PRESIDENT'S ESSAY
Multiple Ends of Atonement
POSTED
February 29, 2008

Dabney thinks that Calvinists have offered “unsatisfactory” answers to objections to its doctrine of definite atonement. Two sorts of objections in particular: “From the universal offer of atonement through Christ, and from Scripture.” He answers these objections, and then goes on into a detailed discussion of the “relation of limited atonement to the Universal call.” His ultimate answer is that Christ’s atonement has multiple ends, the primary end of reconciling the elect and various subordinate ends.

He takes it as a Reformed “truism” that “Christ’s design in His vicarious work was to effectuate exactly what does effectuate, and all that it effectuates, in its subsequent proclamation.” We can reason backward, then, from the effects of atonement to the purpose, and when we do that, we find that the atonement not only purchases “the full and assured redemption of all the elect, or of all believers,” but also “a reprieve of doom for every sinner of Adam’s race who does not die at his birth . . . A manifestation of God’s mercy to many of the non-elect . . . A disclosure of the infinite tenderness and glory of God’s compassion, with purity, truth, and justice.”

Though some Calvinists “scorn” the “distinction of a special, and general design in Christ’s atonement,” Dabney insists that “along with the actual redemption of the elect” the atonement “works out several other subordinate ends.”

He reasons by analogy with human willing. Human volitions are complex, at least in that they involve “some active appentency of the will and some prevalent judgment of the intelligence,” and every act of will arises from deliberation “in which one motive is weighed in relation to another, and the elements which appear superior in the judgment of the intelligence, preponderate and regulate the volition.” A wise man’s will is “far from being the expression of every conception and affection present in his consciousness at the time; but it is often reached by holding one of these elements of possible motive in check, at the dictate of a more controlling one.” A man who sees a beggar feels sympathy, but then remembers that he owes the money he has to a creditor.
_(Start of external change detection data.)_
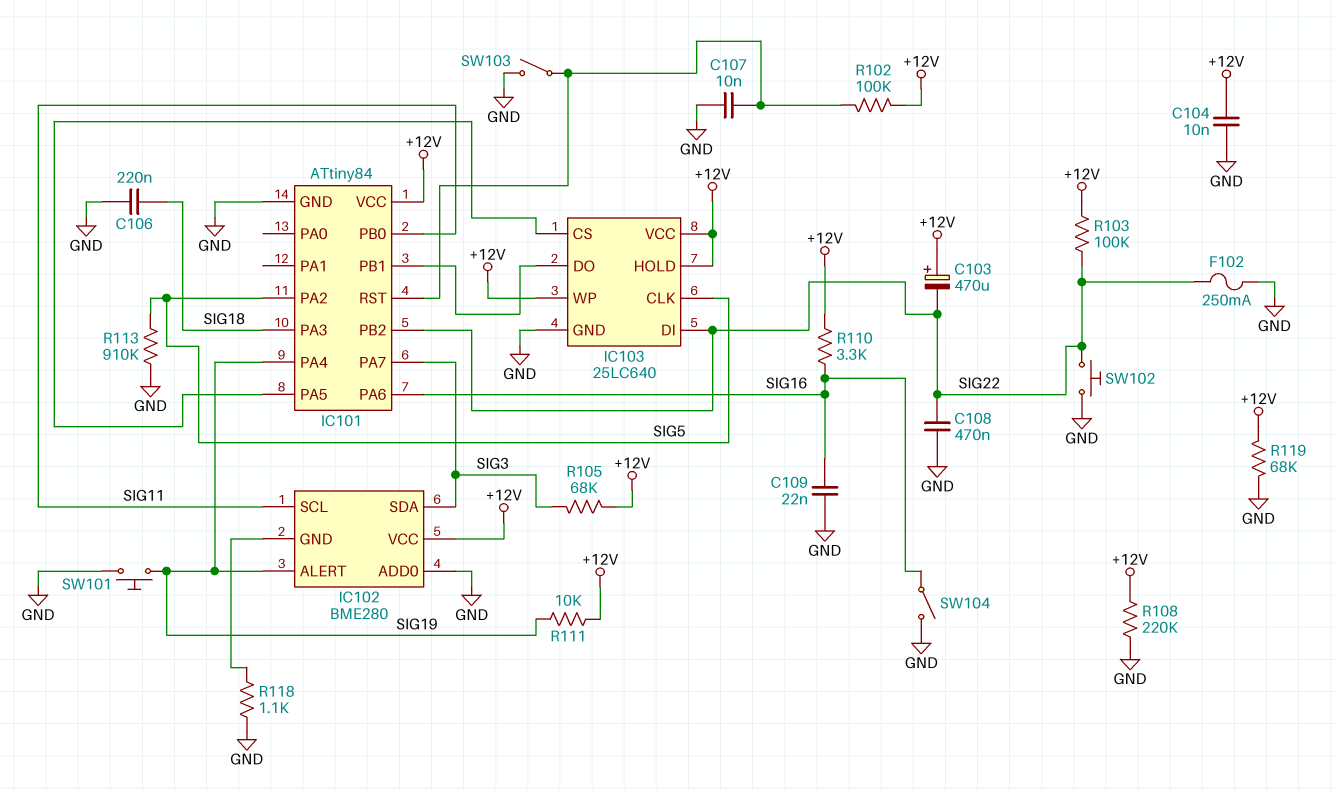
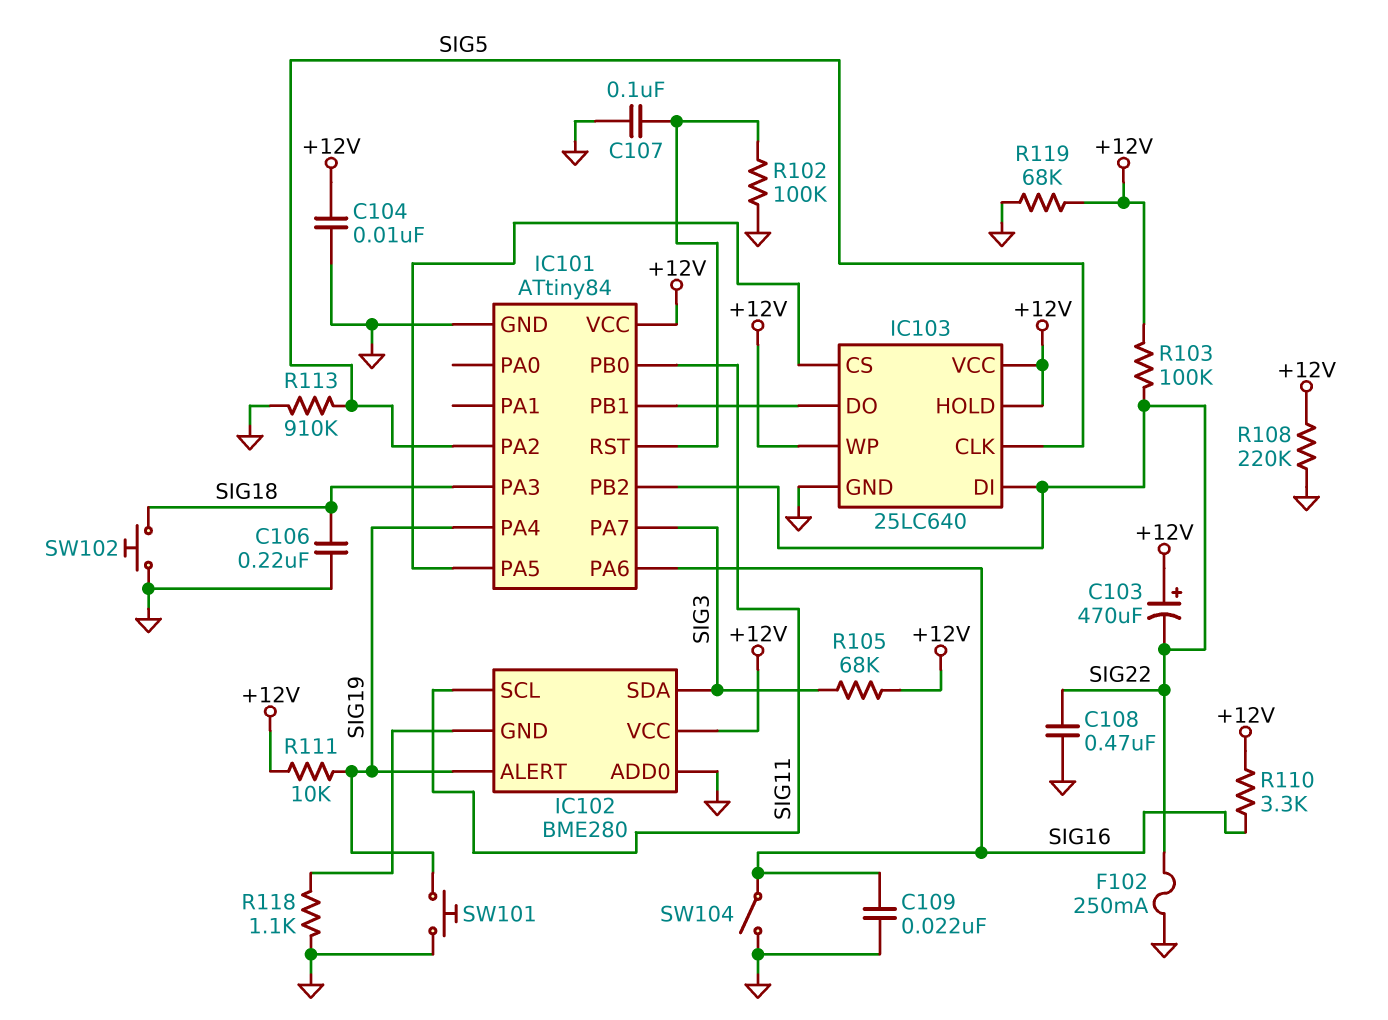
C107: 10nF (GND, IC101/RST) -> 100nF (GND, IC101/RST)
R102: 100k (+12V, IC101/RST) -> 100k (GND, IC101/RST)
SW102: button (GND, SIG22) -> button (GND, SIG18)
SW103: switch (GND, IC101/RST) -> none

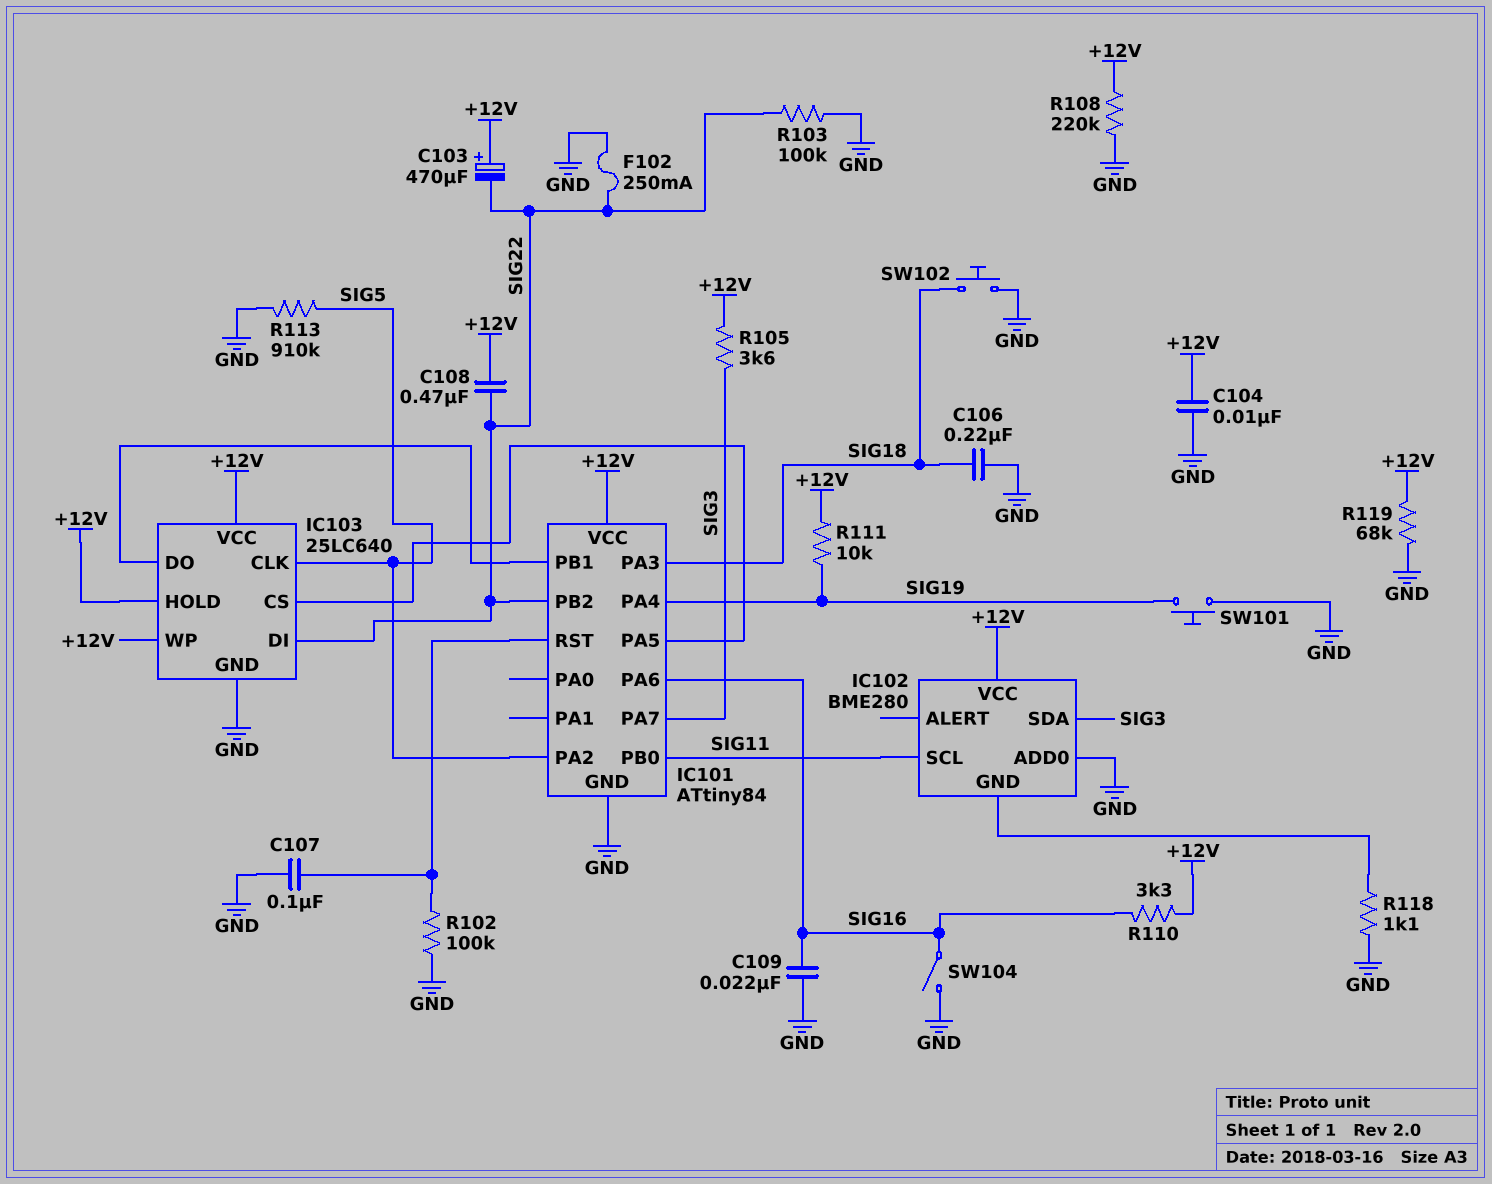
C108: 470nF (GND, SIG22) -> 470nF (+12V, SIG22)
IC102 pin ALERT: SIG19 -> none
R103: 100k (+12V, SIG22) -> 100k (GND, SIG22)
R105: 68k (+12V, SIG3) -> 3.6k (+12V, SIG3)

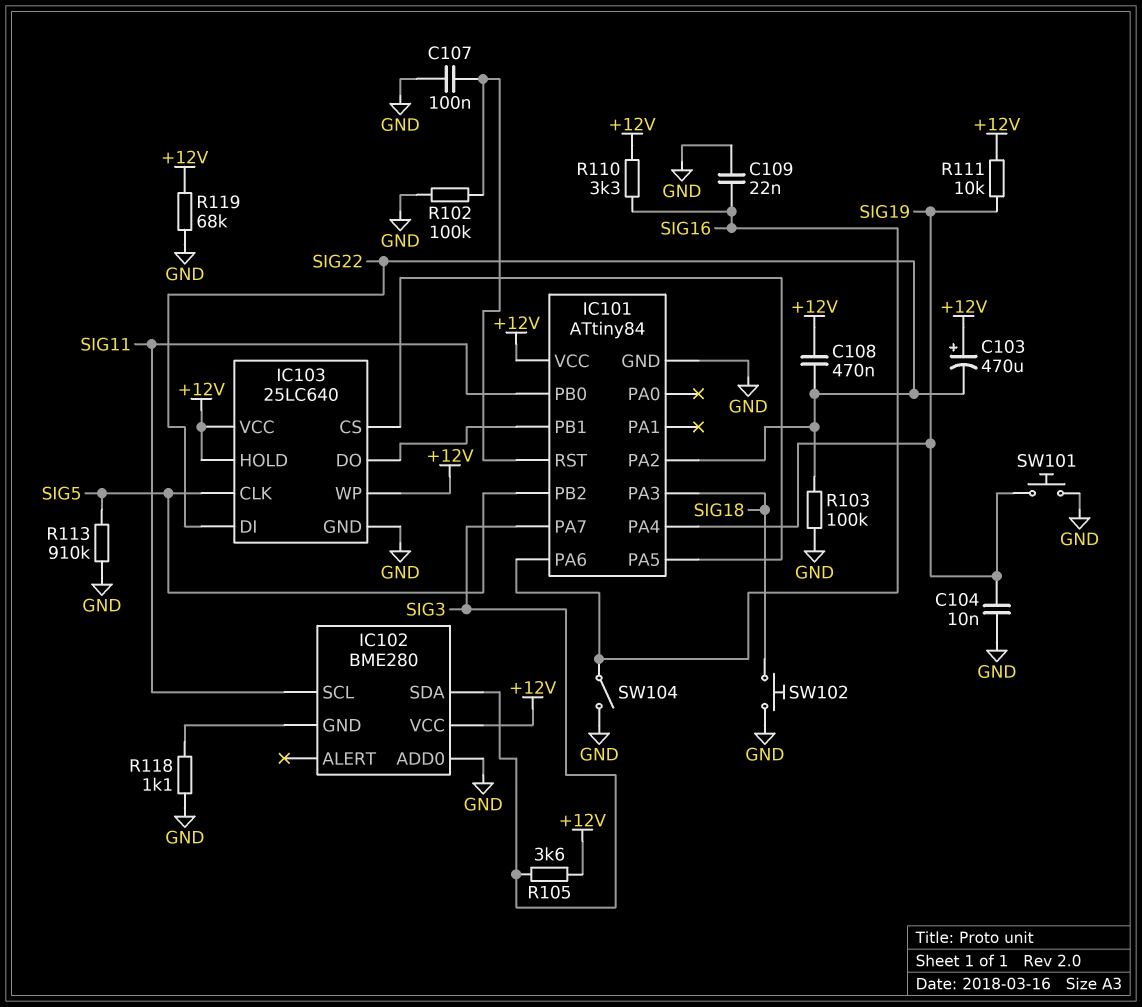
C104: 10nF (+12V, GND) -> 10nF (GND, SIG19)
C106: 220nF (GND, SIG18) -> none
F102: 250mA (GND, SIG22) -> none
IC101 pin PA2: SIG5 -> SIG22
IC101 pin PB2: SIG22 -> SIG5
R108: 220k (+12V, GND) -> none

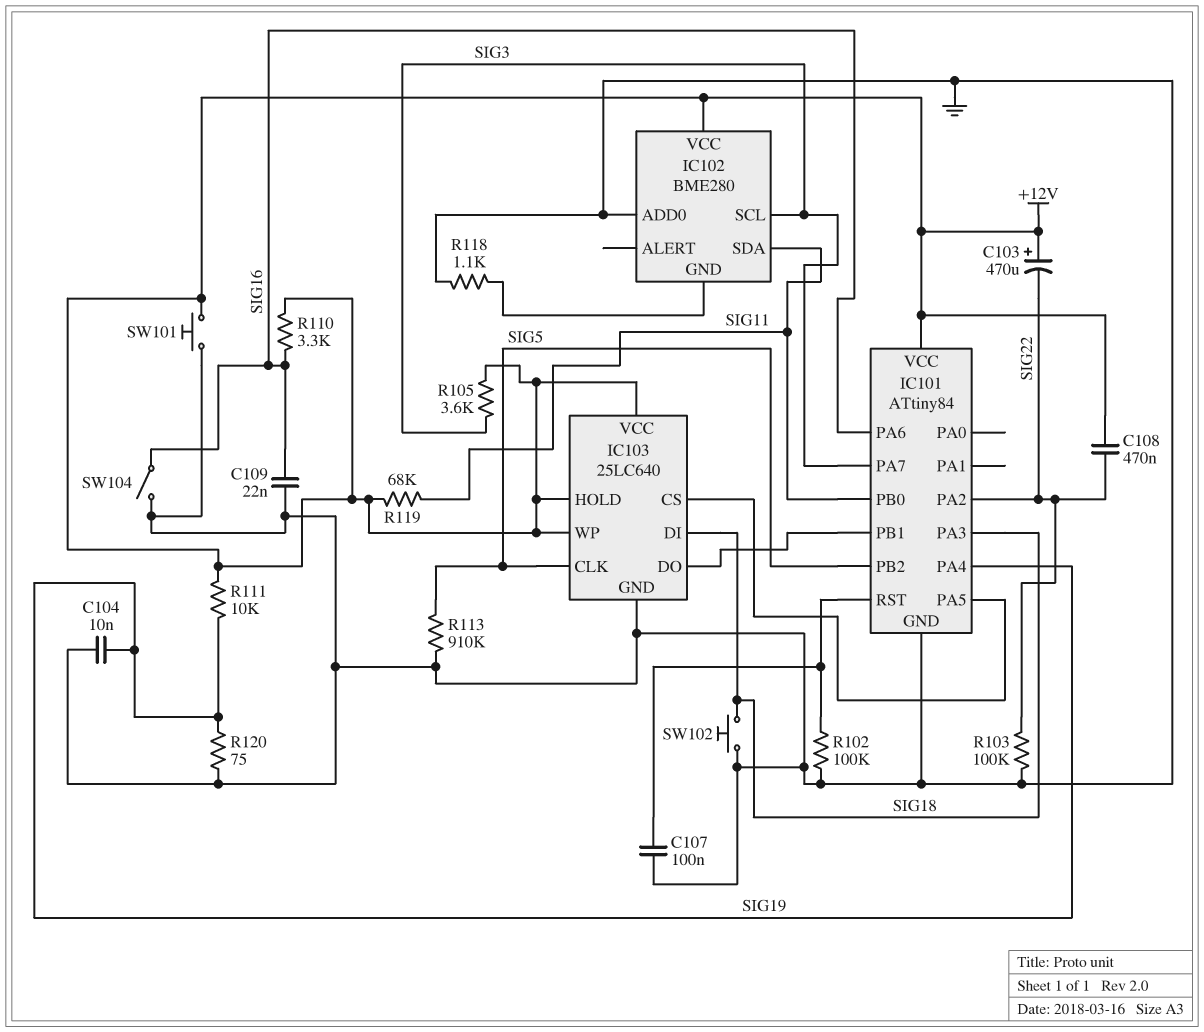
IC102 pin SCL: SIG11 -> SIG3
IC102 pin SDA: SIG3 -> SIG11
IC103 pin DI: SIG22 -> SIG18
R119: 68k (+12V, GND) -> 68k (+12V, SIG11)
R120: none -> 75 (GND, SIG19)
SW101: button (GND, SIG19) -> button (+12V, GND)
He decides to “be just before he is generous,” but the decision to withhold charity and pay his bills doesn’t cancel the reality of the sympathy.
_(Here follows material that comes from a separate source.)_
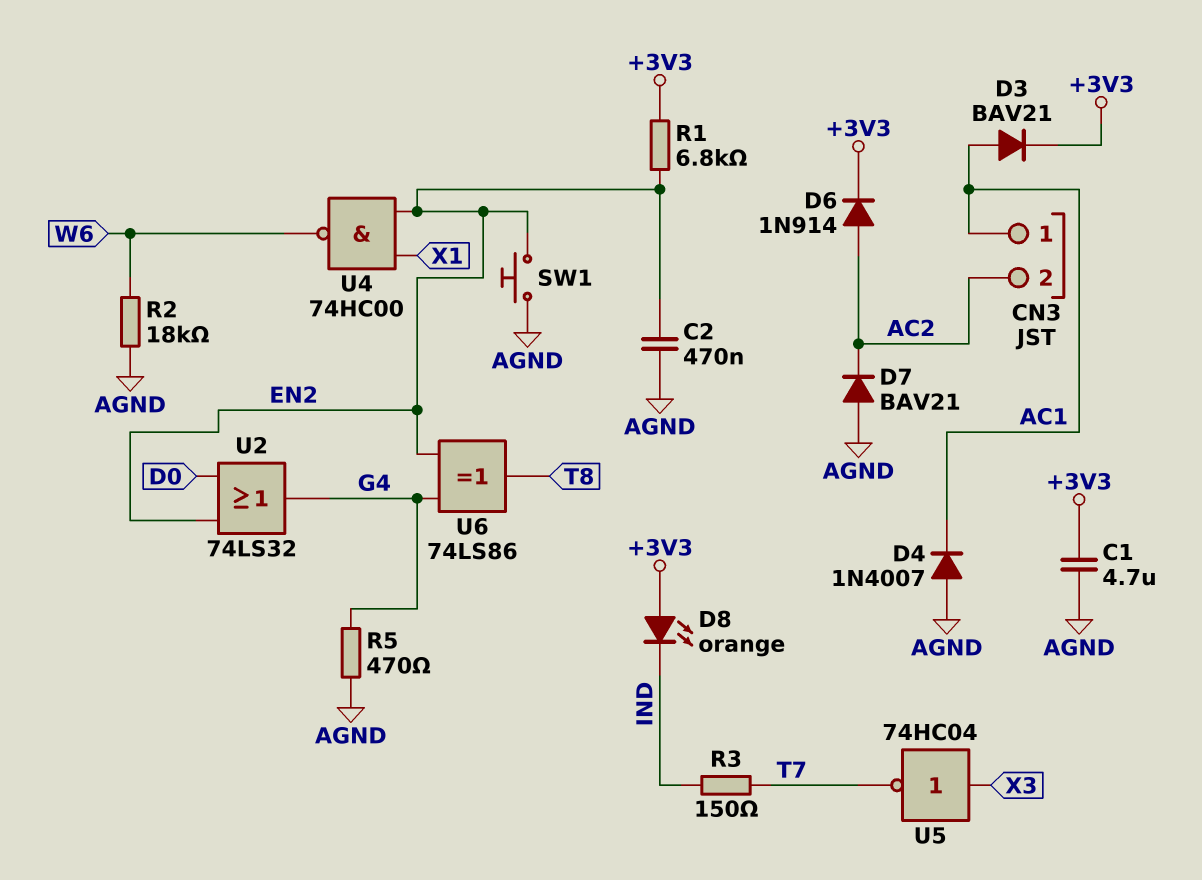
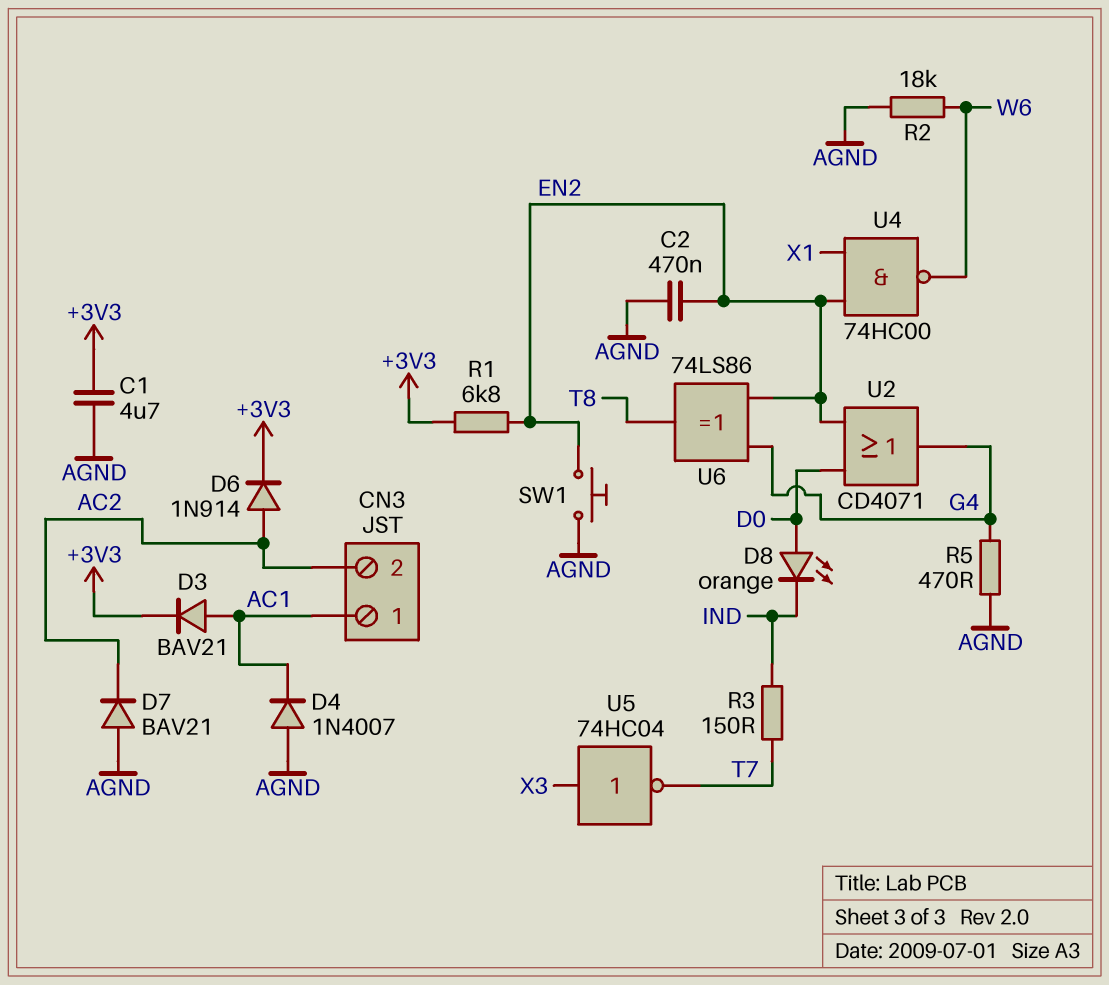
D8: LED orange (A +3V3, K IND) -> LED orange (A D0, K IND)
U2: OR 74LS32 (in D0, in EN2, out G4) -> OR CD4071 (in D0, in EN2, out G4)

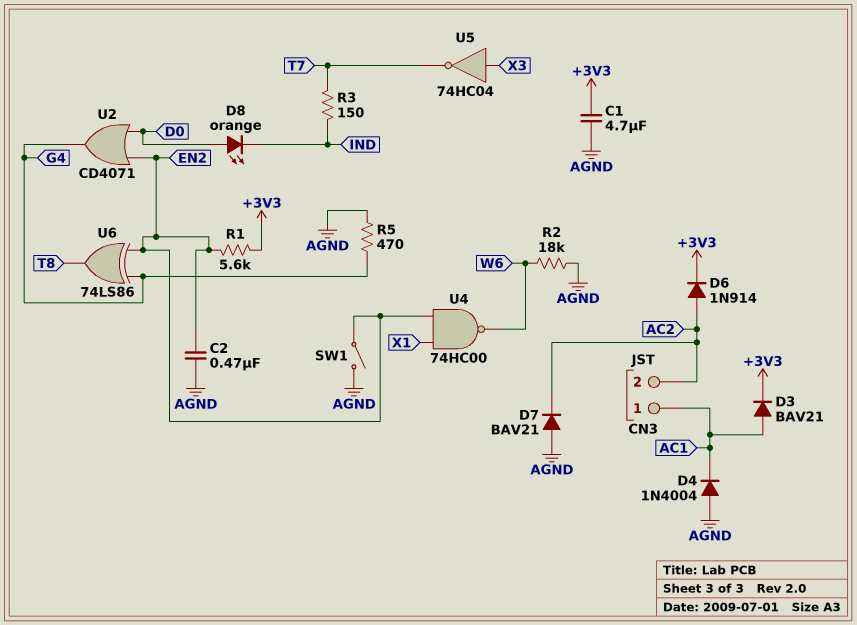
D4: diode 1N4007 (A AGND, K AC1) -> diode 1N4004 (A AGND, K AC1)
R1: 6.8k (+3V3, EN2) -> 5.6k (+3V3, EN2)
SW1: button (AGND, EN2) -> switch (AGND, EN2)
Making allowances for God’s omniscience and unchangeableness, Dabney says, we can say that “God’s volitions, seeing they are supremely wise, and profound, and right, do have that relation to all His subjective motives, digested by wisdom and holiness into the consistent combination, the finite counterpart of which constitutes the rightness and wisdom of human volitions.” This God might feel some “active principle” yet decide in His infinite wisdom to act otherwise thatn this active principle would lead Him.

The “great advantage” of Dabney’s view, he says, is that “it enables us to receive, in their obvious sense, those precious declarations of Scripture, which declare the pity of God towards even lost sinners.” He considers Calvin’s and Turretin’s treatment of Jesus’ lament over Jerusalem “perilous” since to preserve the “symmetry of their logic, they say that it was not Messiah the God-man and Mediator, who wept over reprobate Jerusalem; but only the humanity of Jesus, our pattern.”

He discovers a hidden agreement between Arminians and such Calvinist interpretations, since both assume that if God “has a propension, He indulges it, of course, in volition and action.” Dabney challenges this common assumption, saying that “It is not true that if God has an active principle looking towards a given object, He will always express it in volition and action.” Thus, though God “did not purposely design Christ’s sacrifice to effect the redemption of any others than the elect,” yet it is “perfectly consistent with this truth, that the expiation of Christ for sin - expiation of infinite value and universal fitness - should be held forth to the whole world, elect and non-elect, as a manifestation of God’s nature.”